What other mods do you have? 160hp seems kinda low for a fuel tuned car. Even with no tuning and bolt ons i made about 195hp.. in 100 degree heat.
 
I would bet more of a fuel problem than timing problem. It looks as if it dumped fuel. Wheres the a/f reading?
 
I didn't have a wideband hooked up on these pulls so I'm not sure what the a/f was, but keep in mind that the ECU isn't controlling my fuel under boost, the S.S. AFC is running tables. So the fuel should be the same as long as the boost is.

My car is completely stock other then the AFC.

It may have recovered after the dip, but it lost 10hp where it did dip.

I'll hook up a wideband next time to make sure my a/f's are flat if you think that could actually be it. An Innovative LM-1 will be installed before summer.
 
Timing will be determined after coolant temperature, AIT and MAF output mostly, or at least those are the sensors that may do drastig changes to timing.

One thing you have to remember, never dyno a car if you just started the engine, let it run like a normal street for at least 1 minute, then do the pull.

Another thing is that, the O2 sensor reads too rich when cold, so its better to run a dyno plot when the O2 sensor is in good running temperature.
 
Ah, one question, how are you controlling fuel? are you clamping the MAF? If you manipulate it to run leaner (example: MAF output is 3.5 while the Split Second is sending 3.3 to the ECU) it will also decrease the timing advance....

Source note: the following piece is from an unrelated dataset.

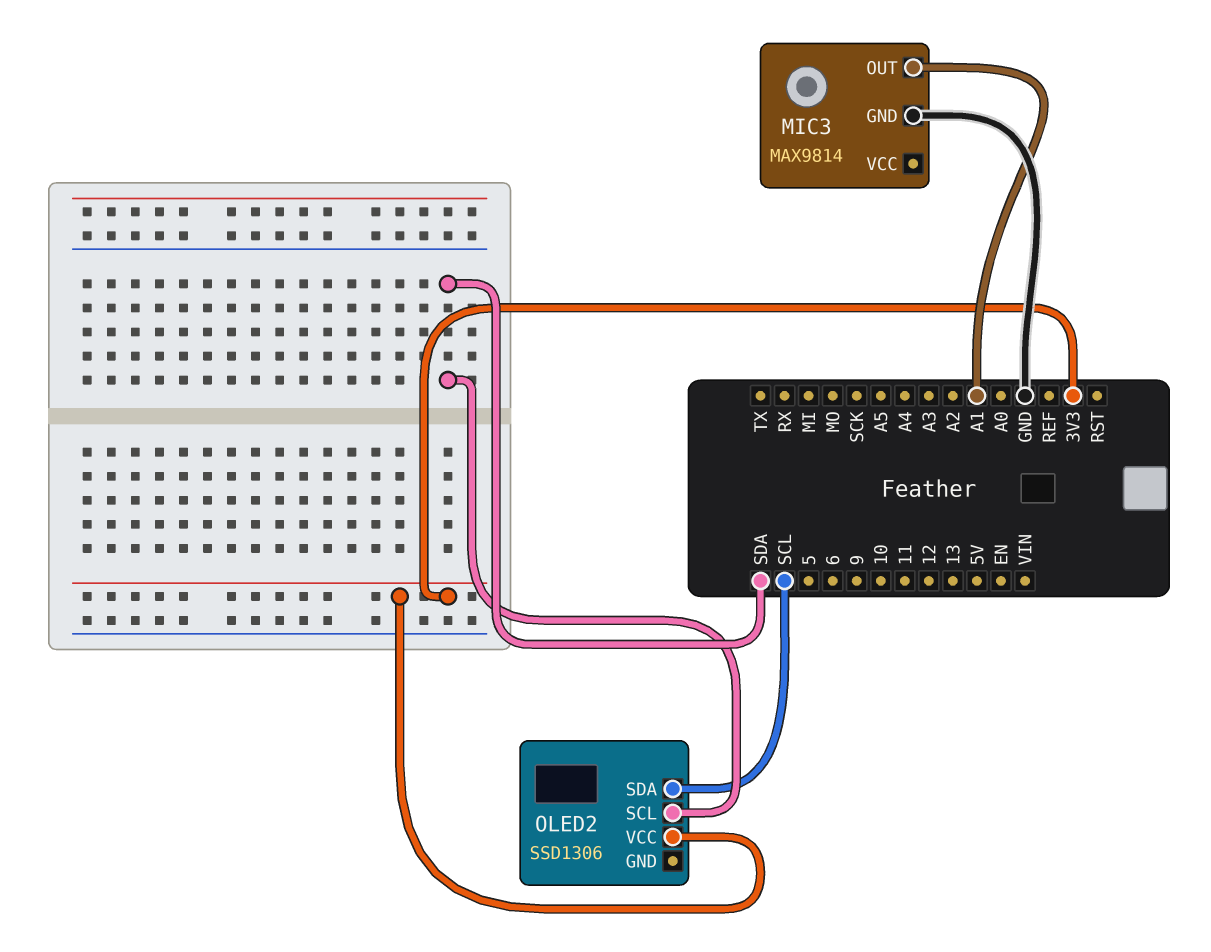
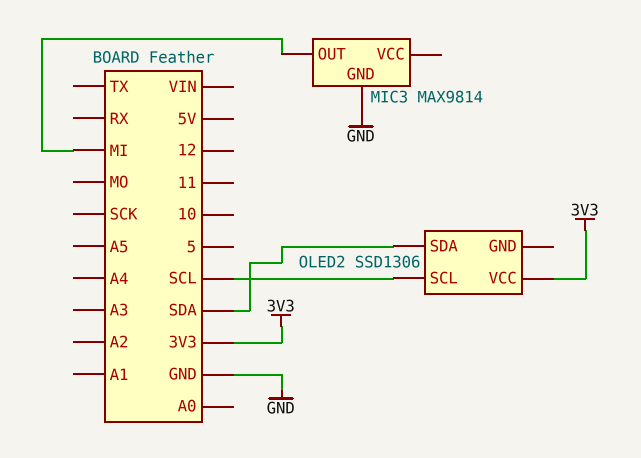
MIC3 pin OUT: A1 -> MI
OLED2 pin SCL: SDA -> SCL
OLED2 pin SDA: SCL -> SDA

I havent monitored total timing but Im pretty sure what Im saying.
 
igdrasil said:
Ah, one question, how are you controlling fuel? are you clamping the MAF? If you manipulate it to run leaner (example: MAF output is 3.5 while the Split Second is sending 3.3 to the ECU) it will also decrease the timing advance....

I havent monitored total timing but Im pretty sure what Im saying.
I believe that's how the Split Second works, but I can't say for sure. It alters both the MAF and the O2 signal going into the ECU in order to control the amount of fuel being injected. As far as I know it just re-scales the MAF voltage; so your statement would be correct.

Well on one pull it didn't pull timing so I will also make sure of the other stuff you mentioned when I go back. Thanks for you help.
 
does th mp3 have a knock sensor? or only a MSP? do all protege's have a knock sensor?
 
All cars have a knock sensor (at least all odbII cars do). As far as your dip, I would have assumed that is the spot that all the stock PCM's give us our sluggish feel at WOT, but you got an AFC, so I couldnt even begin.

Your best bet, get BACK on the dyno with a WBO2 and a datalogger to see whats going on with that AFC.